For each I/O to target device(s) basic metadata information is captured (IO operation type, address, size), supplemented with extended classification. Extended classification contains information about I/O type (direct / filesystem metadata / file) and target file attributes(e.g. file size).

iotrace is based on Open CAS Telemetry Framework (OCTF). Collected traces are stored in OCTF trace location. Traces can later be converted to JSON or CSV format.

The iotrace executable (iotrace command line application) includes an eBPF program which is loaded to the Linux kernel during tracing. The eBPF program captures trace information and shares them to the userspace iotrace application. This is serialized to the OCTF IO trace.

In this readme:

Supported OS

Right now the compilation of Standalone Linux IO Tracer is tested on the following OSes:

OS Version Kernel Version
Fedora 36 5.18.10
Ubuntu 22.04 5.15.0

Source Code

Source code is available in the official Standalone Linux IO Tracer GitHub repository:

git clone https://github.com/open-cas/standalone-linux-io-tracer
cd standalone-linux-io-tracer

Deployment

Prerequisites

  • To build and use Standalone Linux IO Tracer, setup prerequisites first in the following way:

    git submodule update --init --recursive
    sudo ./setup_dependencies.sh
    

    Installed dependencies include OCTF, Google Protocol Buffers, CMake and Google Test. The dependencies are either installed with dnf/yum/apt or installed to a dedicated directory /opt/octf/ to avoid overwriting already installed ones.

Build

To build the iotrace executable invoke:

make

You can try to create rpm/deb installation package.

make package

For example in case of Fedora OS, the generated installation package is located in build/release/iotrace-XX.YY.ZZ-1.x86_64.rpm.

Installation

To install iotrace call:

sudo make install

Also you can try to install iotrace using rpm/deb package:

rpm -Uvh iotrace-XX.YY.ZZ-1.x86_64.rpm.

Theory of operation

Standalone Linux IO Tracer captures request data by registering to multiple trace points surfaced by the Linux kernel (e.g. BIO queueing, BIO splitting, BIO completion). This allows for gathering of IO metadata at the request level and passing it between kernel and userspace.

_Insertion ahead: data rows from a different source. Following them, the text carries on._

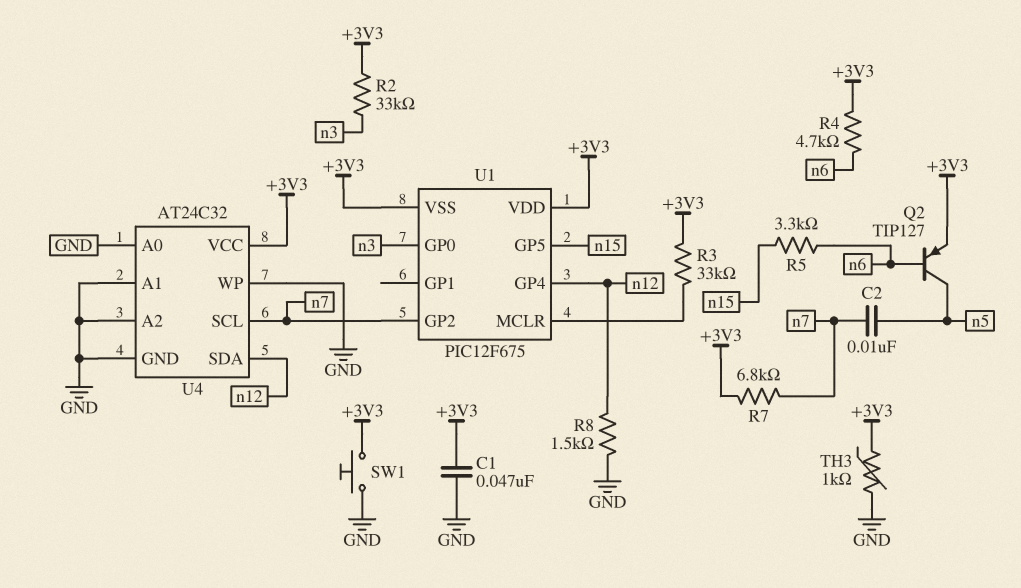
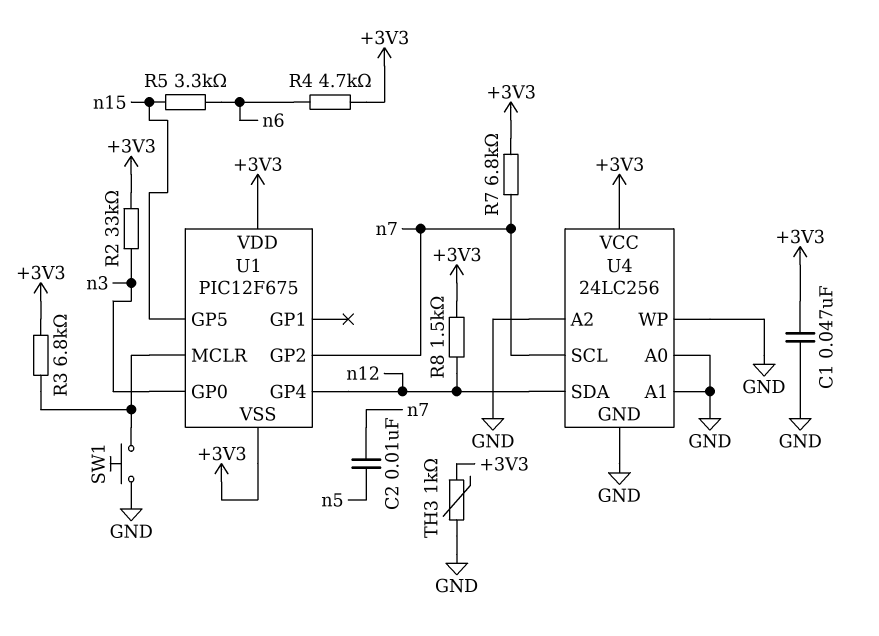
Q2: PNP TIP127 (B n6, C n5, E +3V3) -> none
R3: 33k (+3V3, U1/MCLR) -> 6.8k (+3V3, U1/MCLR)
R8: 1.5k (GND, n12) -> 1.5k (+3V3, n12)
SW1: button (+3V3, GND) -> button (GND, U1/MCLR)
U4: AT24C32 -> 24LC256

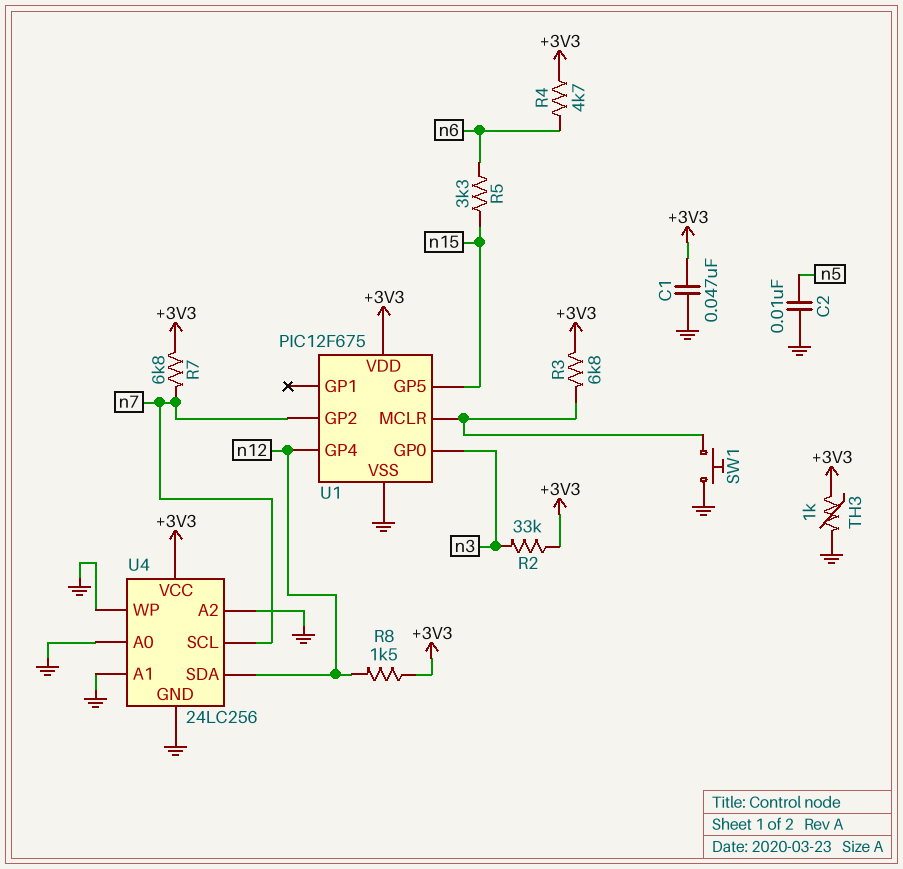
C2: 10nF (n5, n7) -> 10nF (GND, n5)
U1 pin VSS: +3V3 -> GND

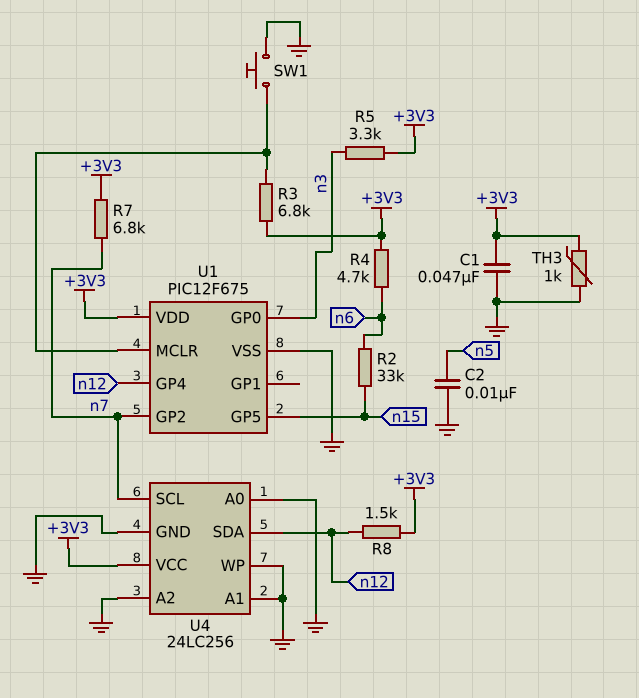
R2: 33k (+3V3, n3) -> 33k (n6, n15)
R5: 3.3k (n6, n15) -> 3.3k (+3V3, n3)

A perf buffer is allocated and shared between the eBPF program and the userspace application. The below example shows a recorded traces event.

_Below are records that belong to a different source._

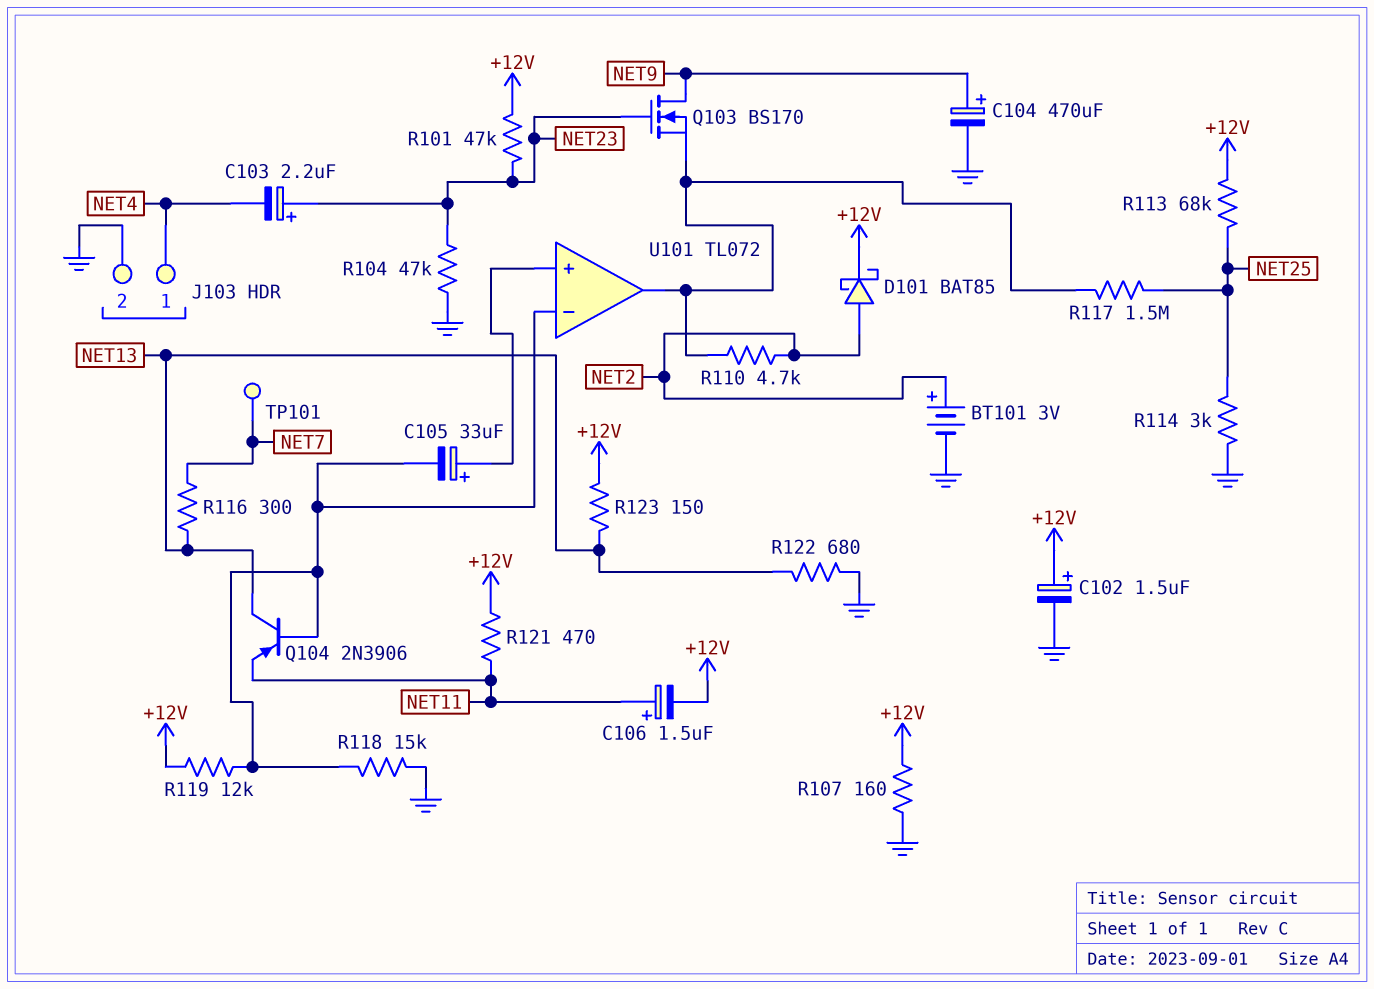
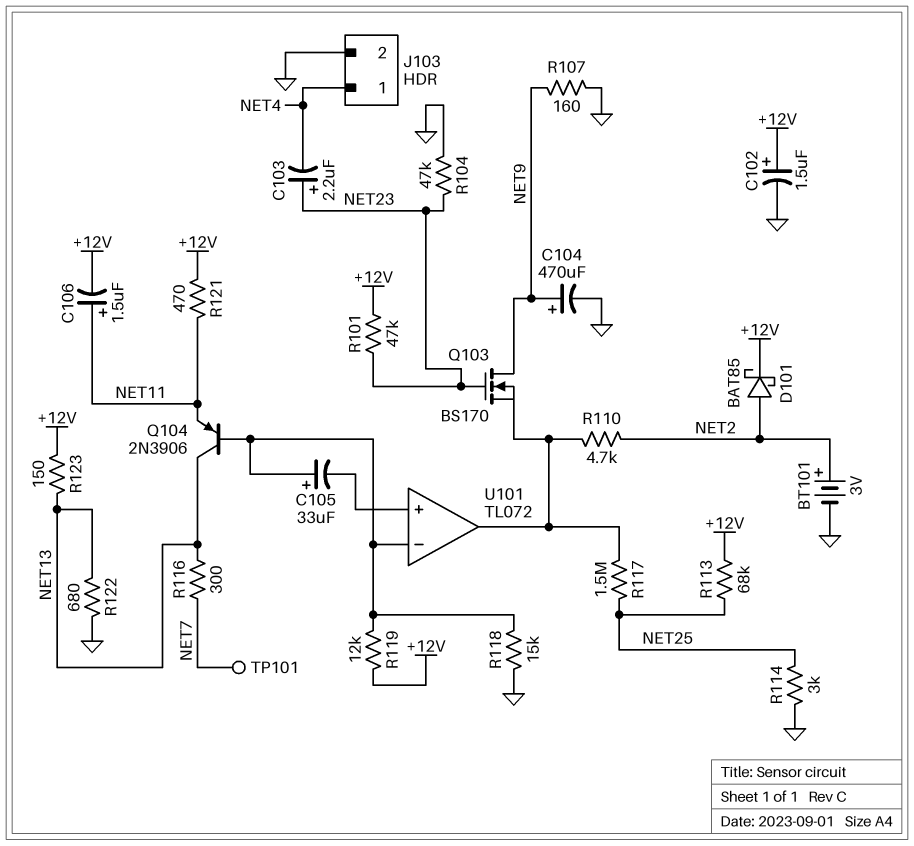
C105: 33uF (plus U101/in+, minus U101/in-) -> 33uF (plus U101/in-, minus U101/in+)
R107: 160 (+12V, GND) -> 160 (GND, NET9)

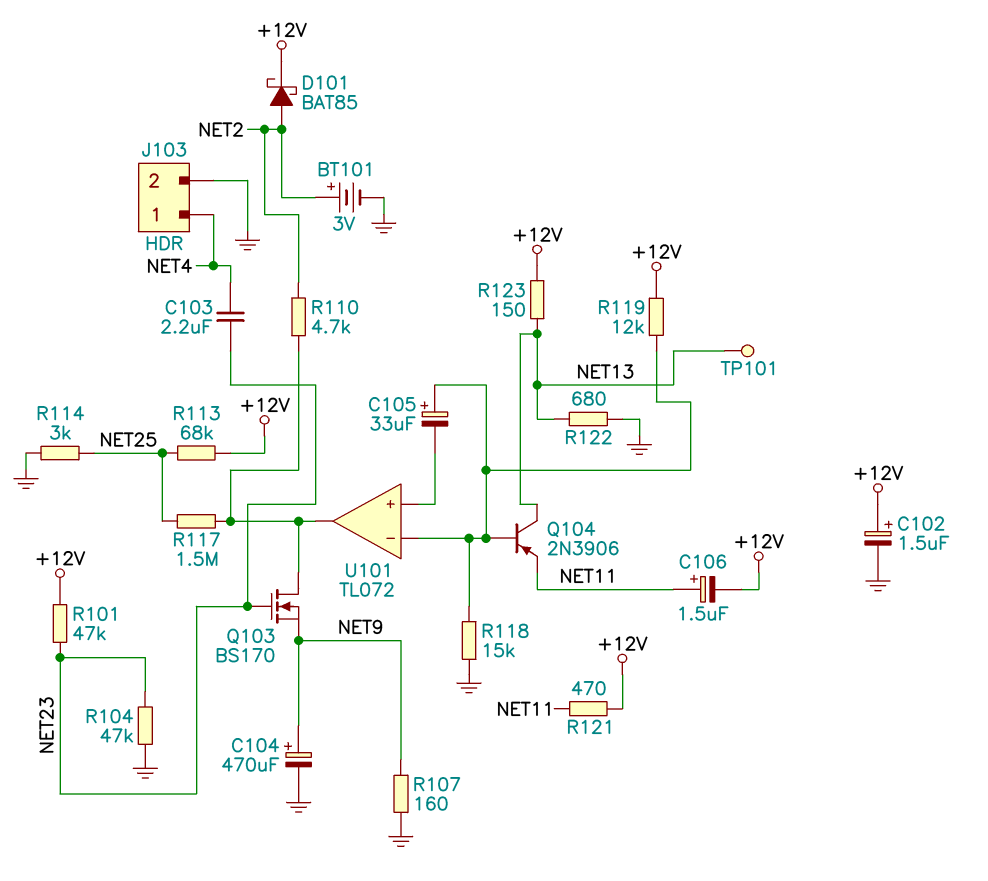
C103: 2.2uF (plus NET23, minus NET4) -> 2.2uF (NET4, NET23)
Q103: NMOS BS170 (G NET23, D NET9, S U101/out) -> NMOS BS170 (G NET23, D U101/out, S NET9)
R116: 300 (NET7, NET13) -> none
TP101: test point (NET7) -> test point (NET13)

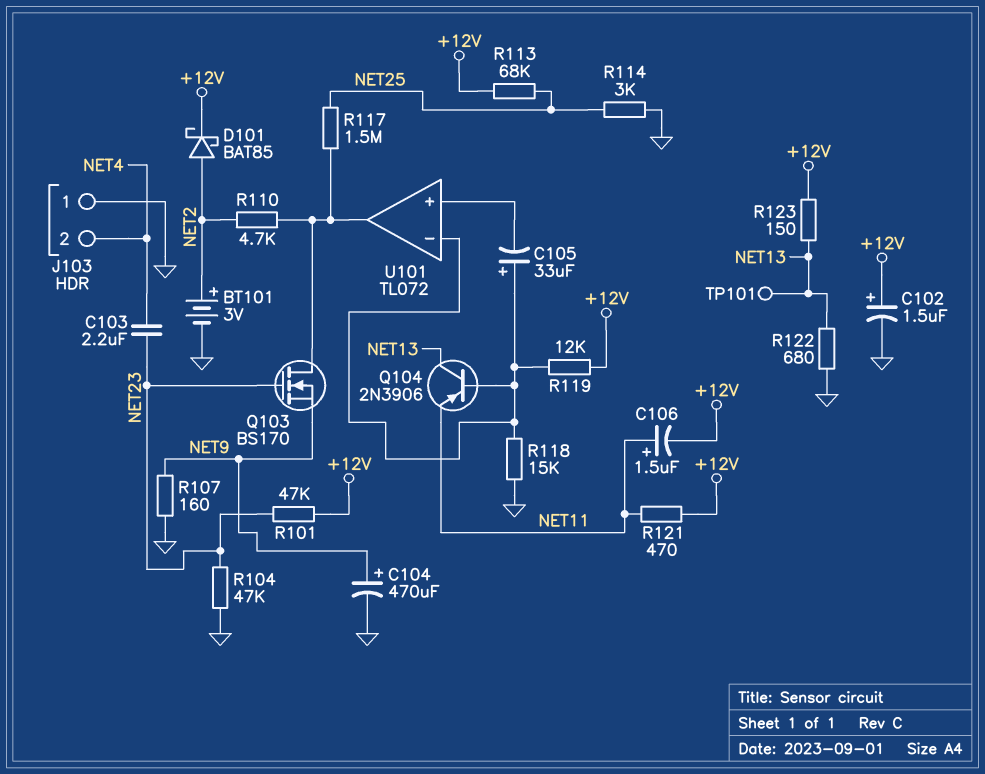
J103 pin 1: NET4 -> GND
J103 pin 2: GND -> NET4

struct iotrace_event_hdr {
    /** Event sequence ID */
    log_sid_t sid;

    /** Time stamp */
    uint64_t timestamp;

    /** Trace event type, iotrace_event_type enunerator */
    uint32_t type;

    /** Size of this event, including header */
    uint32_t size;
} __attribute__((packed, aligned(8)));

...

struct iotrace_event {
    /** Trace event header */
    struct iotrace_event_hdr hdr;
    /**
     * @brief IO ID
     *
     * This ID can be used by the tracing environment to assign an ID to the IO.
     *
     * @note Zero means not set.
     */
    uint64_t id;

    /** Address of IO in sectors */
    uint64_t lba;

    /** Size of IO in sectors */
    uint32_t len;

    /** IO class of IO */
    uint32_t io_class;

    /** Device ID */
    uint32_t dev_id;

    /** Operation flags: flush, fua, ... .
     * Values according to iotrace_event_flag_t enum
     * are summed (OR-ed) together. */
    uint32_t flags;

    /** Operation type: read, write, discard
     * (iotrace_event_operation_t enumerator) **/
    uint8_t operation;

    /** Write hint associated with IO */
    uint8_t write_hint;
} __attribute__((packed, aligned(8)));

The events declaration file can be found here.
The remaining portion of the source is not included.